When you reach the line in the data below that contains "line: (573, 968)", please start repeating lines exactly, and stop after the line that contains "text: (63, 2018) -> (32, 1551), F -> A", repeating nothing else.

Segment Start: RECORDED INFORMATION

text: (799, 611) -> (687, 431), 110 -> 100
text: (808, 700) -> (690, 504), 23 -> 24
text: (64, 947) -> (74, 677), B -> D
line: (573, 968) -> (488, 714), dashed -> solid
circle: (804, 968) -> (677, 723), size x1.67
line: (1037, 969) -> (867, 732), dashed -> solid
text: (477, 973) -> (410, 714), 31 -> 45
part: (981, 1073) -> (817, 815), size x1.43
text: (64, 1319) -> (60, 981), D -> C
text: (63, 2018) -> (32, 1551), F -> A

Segment End: RECORDED INFORMATION
Segment Start: RECORDED INFORMATION

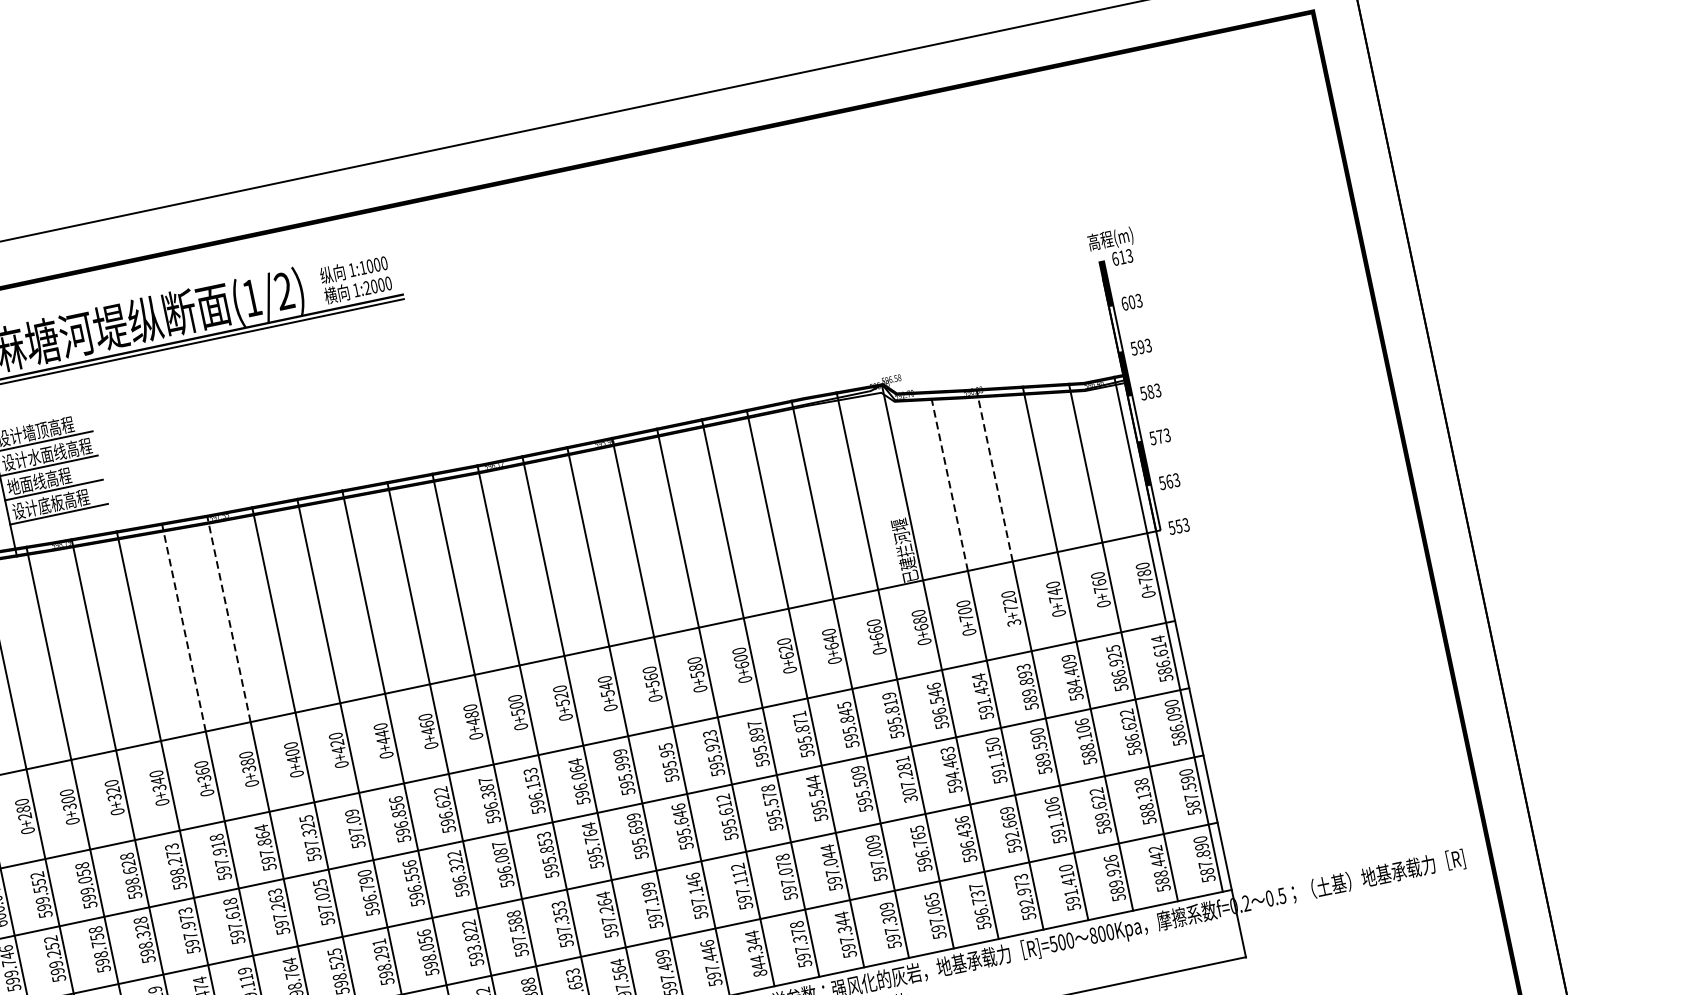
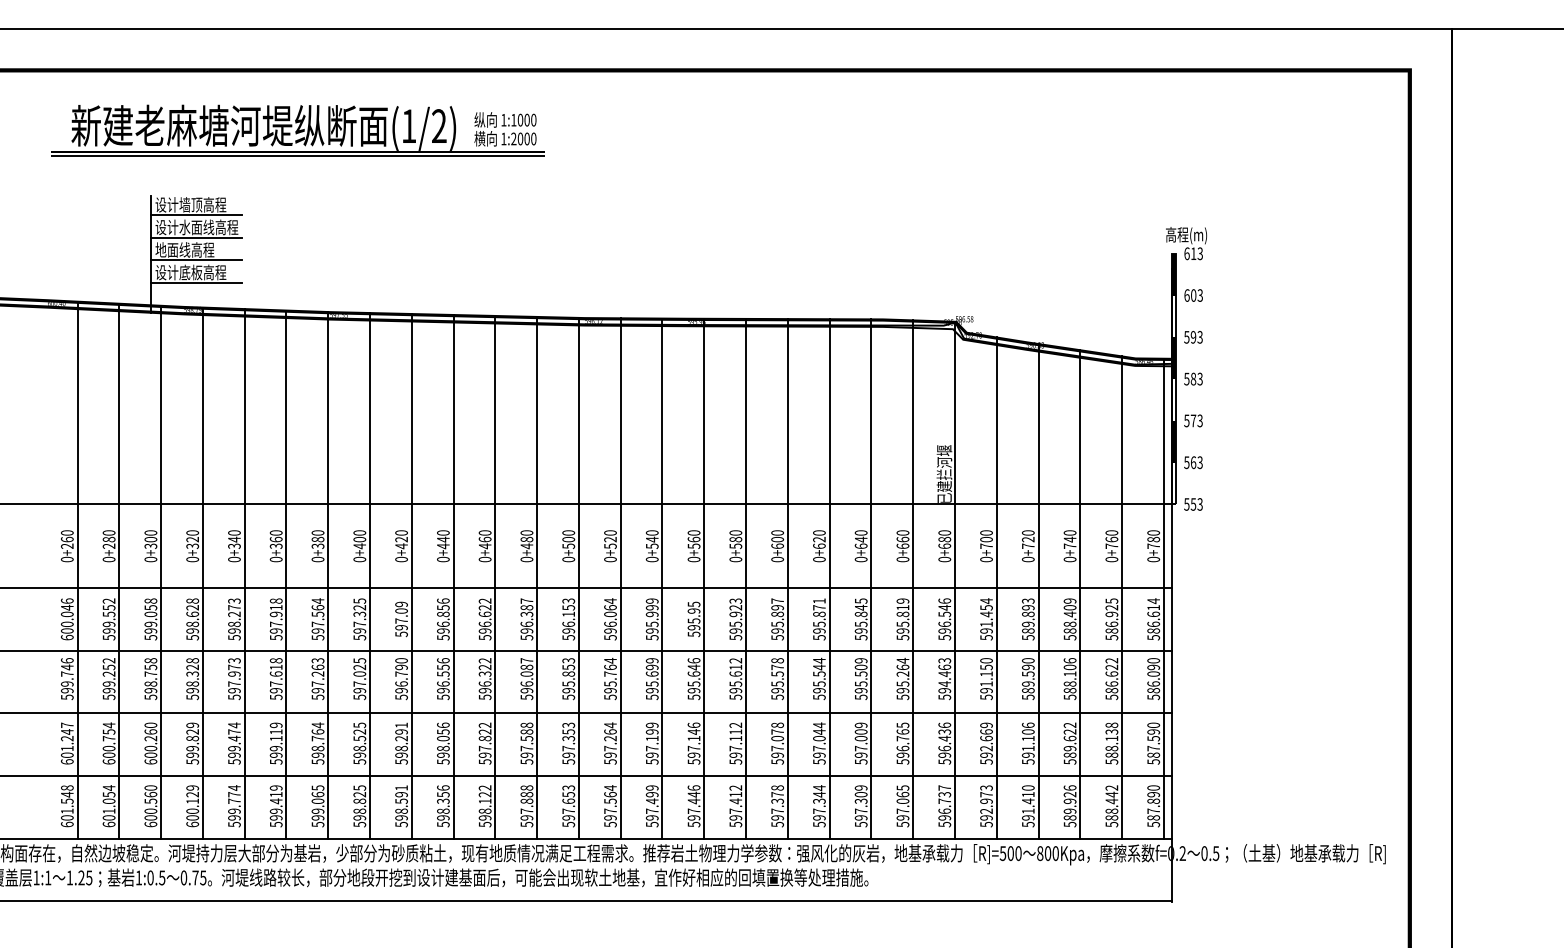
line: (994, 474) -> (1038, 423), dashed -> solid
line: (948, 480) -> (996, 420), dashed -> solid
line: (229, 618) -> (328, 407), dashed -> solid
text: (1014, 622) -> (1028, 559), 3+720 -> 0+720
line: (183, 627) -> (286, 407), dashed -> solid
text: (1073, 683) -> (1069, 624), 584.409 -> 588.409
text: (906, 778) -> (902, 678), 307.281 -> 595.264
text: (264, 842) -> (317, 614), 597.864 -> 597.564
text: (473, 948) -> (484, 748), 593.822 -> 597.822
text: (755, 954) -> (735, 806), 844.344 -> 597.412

Segment End: RECORDED INFORMATION
Segment Start: RECORDED INFORMATION

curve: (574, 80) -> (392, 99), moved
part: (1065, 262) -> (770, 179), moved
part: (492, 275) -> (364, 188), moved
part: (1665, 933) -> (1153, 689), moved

Segment End: RECORDED INFORMATION

WRITTEN REPLY:
line: (573, 968) -> (488, 714), dashed -> solid
circle: (804, 968) -> (677, 723), size x1.67
line: (1037, 969) -> (867, 732), dashed -> solid
text: (477, 973) -> (410, 714), 31 -> 45
part: (981, 1073) -> (817, 815), size x1.43
text: (64, 1319) -> (60, 981), D -> C
text: (63, 2018) -> (32, 1551), F -> A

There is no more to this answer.